Reserve Bank of India (RBI) Governor Raghuram Rajan today warned banks against dressing up bad loans and creating bigger problems for future, by drawing a symoblic comparison that one "can put lipstick on a pig, but it doesn't become a princess".
"Restructuring is a legitimate attempt to deal with changes that have happened, but ever-greening is trying to ignore the problem and taper over for later period and thus create large problems in future. Clearly, an important distinction we need to draw," the RBI chief told bankers here this evening at a banking summit.
"You can put lipstick on a pig but it doesn't become a princess. So dressing up a loan and showing it as restructured and not provisioning for it when it stops paying, is an issue. Anything which postpones a problem than recognising it is to be avoided," Rajan said.
Ever-greening is when you are trying to hide the problem and restructuring is when you are trying to deal with a problem where the original zone doesn't quite correspond to the altered circumstances, he said.
Stating that banks should focus more on getting assets back on track and stop meddling with accounts, he said, "One has to be very clear that we shouldn't meddle too much with accounting but focus on getting the troubled asset back on track."
Rising NPAs or bad loans have been a concern to both RBI and government. As of June, the gross NPA of nationalised banks was 3.89 per cent and State Bank Group at 5.50 per cent of total advances.
Finance Minister P Chidambaram, last month, had said the government will monitor 30 NPA accounts of each PSU bank to recover dues. He had also said that the bulk of the NPA was from those who borrowed Rs 1 crore and more.
Promising banks every help, he said, "If there are impediments in doing that (getting back assets), we will look into that as much as we can. We have been talking to a number of stakeholders and we will announce some measures very shortly. We are very focused on measures that will help recognise the problem. On the issue of allowing longer maturity for loans, we are exploring the issue."
He also called for better institutional measures to fight the issue of NPAs, such as good bankruptcy laws where investors in lower grade bonds feel secure.
"We have to ensure that the system recognises financial distress early, takes steps to resolve it, and ensures fair recovery for lenders and investors. We could wish for a more effective judicial process or a better bankruptcy system, but while we await that, we have to improve the functioning of what we have."

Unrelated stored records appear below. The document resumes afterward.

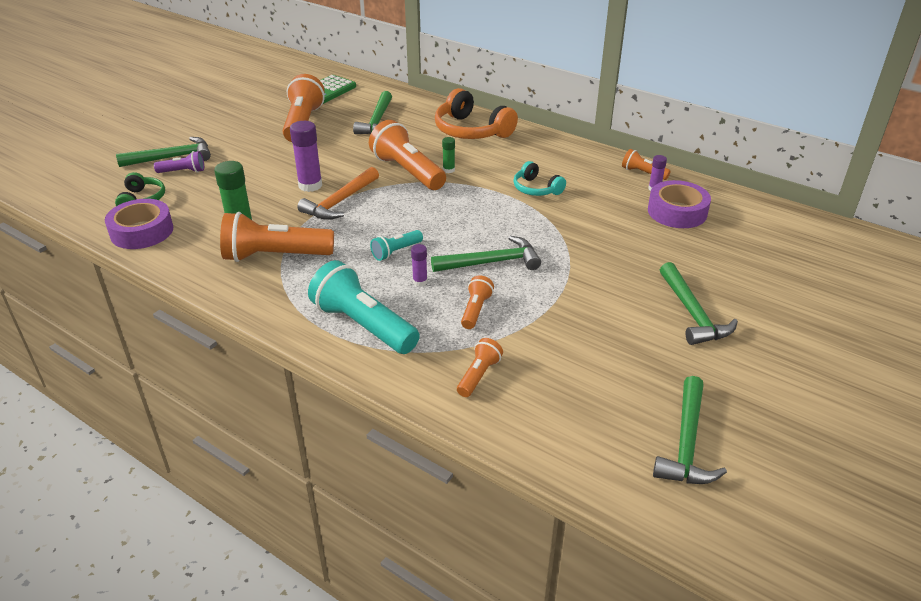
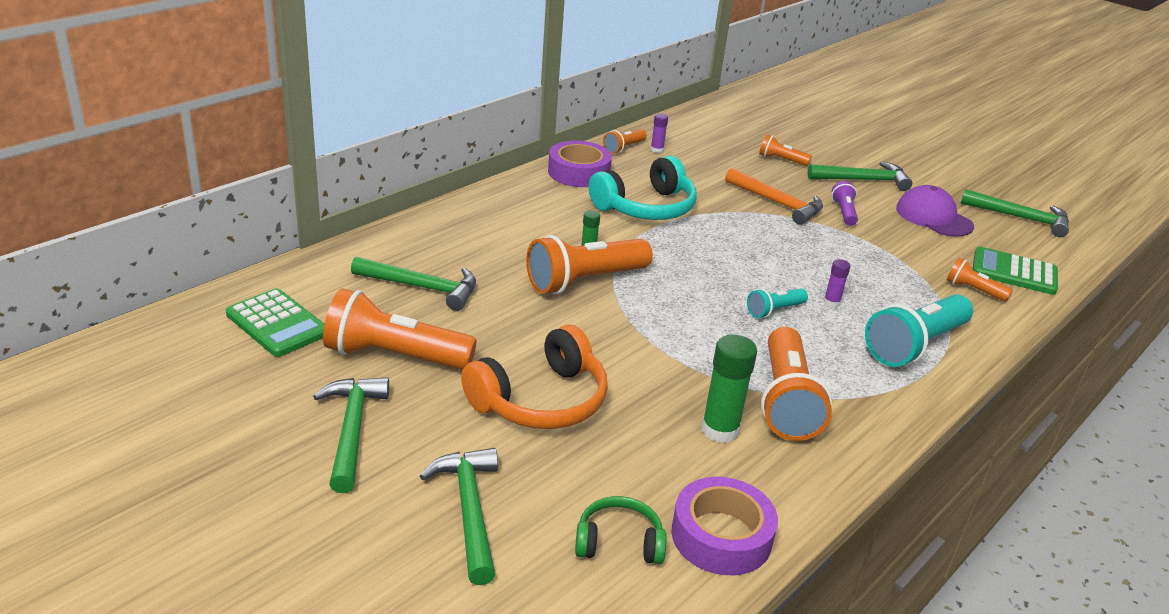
camera: 85 degrees left, 5 degrees down
(183, 171) = (528, 494): purple flashlight -> purple flashlight (844, 212)
(310, 185) = (606, 362): purple glue stick -> none
(340, 202) = (655, 340): orange hammer -> orange hammer (777, 203)
(396, 252) = (774, 310): turquoise flashlight -> turquoise flashlight turned 90 degrees clockwise
(471, 130) = (485, 222): orange headphones -> orange headphones (540, 400)
(475, 310) = (876, 277): orange flashlight -> orange flashlight (781, 160)
(491, 262) = (793, 256): green hammer -> green hammer (352, 430)
(534, 414) = (1014, 272): none -> green calculator
(536, 189) = (645, 207): turquoise headphones -> turquoise headphones, size x1.76
(634, 362) = (933, 217): none -> purple cap
(677, 212) = (702, 150): purple tape -> purple tape (579, 172)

"In the next few weeks, we will announce measures to incentivise early recognition, better resolution, and fair recovery of distressed loans. We will focus on putting real assets back to work in their best use," he said.

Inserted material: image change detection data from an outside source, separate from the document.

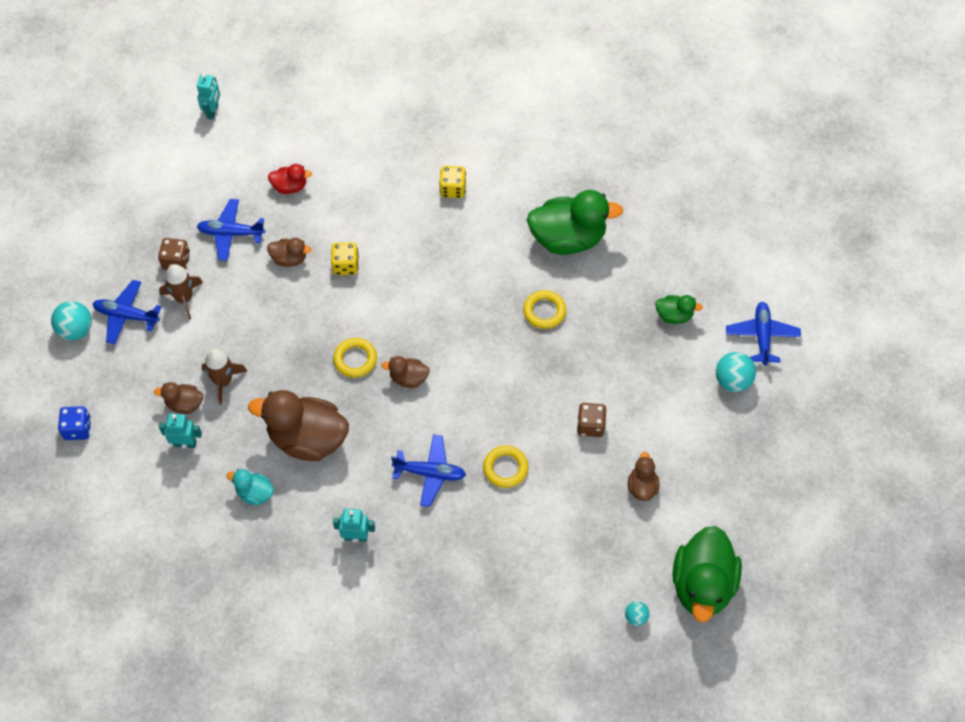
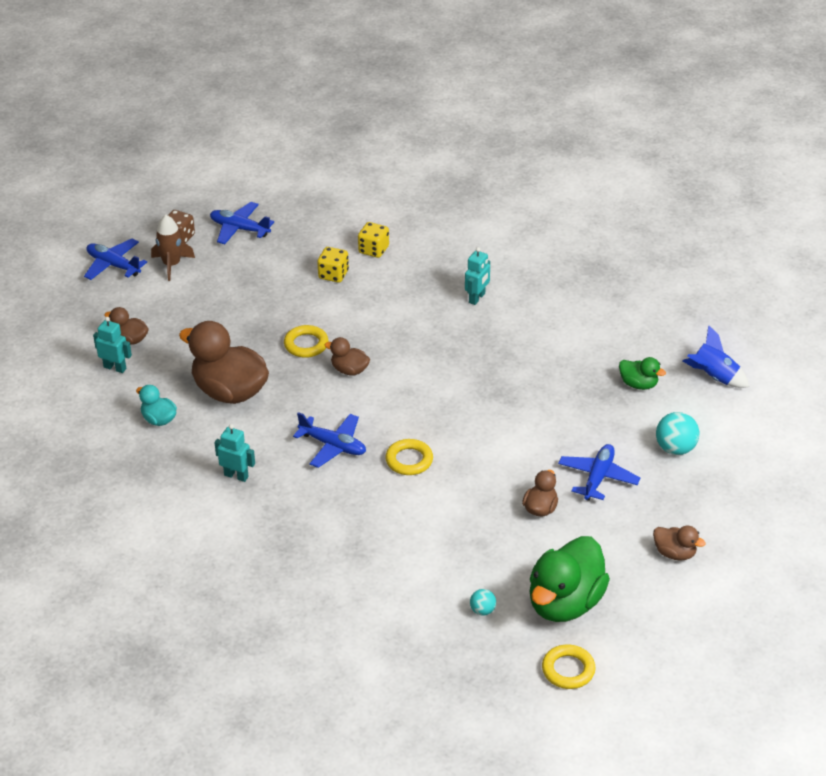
camera: 20 degrees right, 20 degrees down
(76, 330) = (63, 265): turquoise ball -> none
(77, 429) = (25, 334): blue dice -> none
(213, 111) = (270, 141): turquoise robot -> turquoise robot (477, 298)
(223, 381) = (174, 332): brown rocket -> none
(289, 259) = (283, 258): brown duck -> brown duck (675, 553)
(290, 186) = (311, 208): red duck -> none
(452, 189) = (464, 242): yellow dice -> yellow dice (373, 250)
(544, 311) = (508, 351): yellow ring -> yellow ring (568, 670)
(568, 238) = (559, 302): green duck -> none
(590, 425) = (511, 448): brown dice -> none
(736, 287) = (714, 377): none -> blue rocket
(762, 336) = (723, 421): blue plane -> blue plane (598, 478)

Stating that they have to deal better with distress, he said the worst way for a bank management with limited tenure to deal with distress is to "extend and pretend" to evergreen the loan, hope it recovers by miracle, or that one's successor has to deal with it.
"The natural incentive for a promoter to deal with distress is to hold on to equity and control despite having no real equity left, and to stand in the way of all efforts to resolve the underlying project while hoping for an Act of God to bail him out. Not all bankers and promoters succumb to these natural incentives but too many do," he concluded.
A recent analysis of NPAs has found that net bad assets of the 40 listed banks have jumped 38 per cent to Rs 1,28,533 crore during the first half of this fiscal, from Rs 93,109 crore at the end of the last fiscal, and is likely to cross Rs 1.5 lakh crore by the end of the fiscal.
Out of the 40 listed banks, 14 banks have reported more than 50 per cent jump in their net NPAs during these six months, a study by NPAsource.com said earlier this week.
Gross NPAs as of the September quarter stood at Rs 2,29,007 crore, 27 per cent higher when compared to Rs 1,79,891 crore as of March quarter for these 40 listed banks. According to the study, gross NPAs of listed banks have doubled since September 2011, while net NPAs have risen by 140 per cent during the same period.
In Q2, top public sector banks like State Bank of India, Bank of Baroda, Punjab National Bank, Central Bank, IDBI Bank and Union Bank have all reported more than 30 per cent rise in net NPAs.
For SBI, net NPAs rose to 2.91 per cent from 2.44 per cent in Q2. However, on a sequential basis, NPAs of the nation's largest lender came down by 39.23 per cent. The rising provisions for bad assets pulled down the net profit of the bank by 35.03 per cent.